O senador chamou de farsa o julgamento no STF de participantes dos atos de 8 de janeiro e voltou a defender a anistia para os condenados. O relator dos casos na Corte foi Alexandre de Moraes.

Flávio também alegou que o debate sobre o assunto no Congresso, por meio do PL da Dosimetria, foi interditado por um integrante do Supremo. "Mais uma vez, um ministro do STF parecia que estava pilotando o relator desse projeto na Câmara", afirmou.

Em seguida, ele pergunta se Messias concorda que um integrante da Corte possa interferir em outro poder.

"Não acredito que meu papel, caso aprovado por vossas excelências, seja apresentar manifestações antecipadas a respeito de qualquer assunto, muito menos interferir num debate político. Eu acho que um ministro da Suprema Corte pode atuar dentro do debate político quando solicitado para mediar conflitos", respondeu Messias.
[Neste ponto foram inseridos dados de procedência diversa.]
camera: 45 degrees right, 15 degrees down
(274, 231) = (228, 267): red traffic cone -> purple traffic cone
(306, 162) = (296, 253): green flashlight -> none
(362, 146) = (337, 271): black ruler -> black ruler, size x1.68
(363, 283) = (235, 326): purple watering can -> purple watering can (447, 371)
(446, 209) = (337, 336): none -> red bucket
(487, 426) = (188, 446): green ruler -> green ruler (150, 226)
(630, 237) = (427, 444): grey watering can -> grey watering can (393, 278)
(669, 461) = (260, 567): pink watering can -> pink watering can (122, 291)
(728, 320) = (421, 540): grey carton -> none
Flávio questionou a "coincidência" de Lula estar no comando do Executivo durante a divulgação de grandes casos de corrupção. "Sempre é ele o presidente da República nos maiores escândalos de corrupção deste país. Foi assim no mensalão, em 2003, petrolão, em 2007, e agora Banco Master e roubo dos aposentados do INSS", afirmou.

Ao comentar sobre o caso dos descontos indevidos do INSS (Instituto Nacional do Seguro Social), Messias não chegou a citar o nome de Lula e defendeu a atuação da AGU (Advocacia-Geral da União) por meio de bloqueios de bens de entidades envolvidas e devolução de valores desviados.

"Eu tenho muito orgulho de ter trabalhado desde o primeiro dia em que a fraude foi revelada, a partir da Operação Sem Desconto, a partir do trabalho dos órgãos de controle, da Controladoria-Geral da União e da Polícia Federal", completou.

Indicação, sabatina e votação

Messias foi indicado ao STF pelo presidente Luiz Inácio Lula da Silva (PT) em novembro do ano passado. Nessa época, ele já passou a percorrer os gabinetes dos senadores em busca de votos. A indicação foi formalizada somente em abril.

Após a sabatina na CCJ, a indicação de Messias será votada no mesmo dia pelo plenário do Senado. Se aprovado, o indicado estará apto a assumir a função de ministro da Suprema Corte.

Para ser aprovado, um indicado ao STF precisa alcançar um patamar mínimo de votos favoráveis.

  • Na CCJ: a votação só começa com a presença de ao menos 14 senadores. O colegiado é composto por 27 membros titulares. Para ser aprovado, Messias precisa do voto favorável da maioria dos presentes.
  • No plenário: a votação só começa quando o quórum atingir a presença de 41 senadores. Este também é o patamar mínimo que Messias precisa atingir para ter o nome aprovado. O Senado conta com 81 parlamentares.

A votação será secreta nas duas etapas. Logo, não é possível saber como cada parlamentar votou, apenas o placar geral do resultado.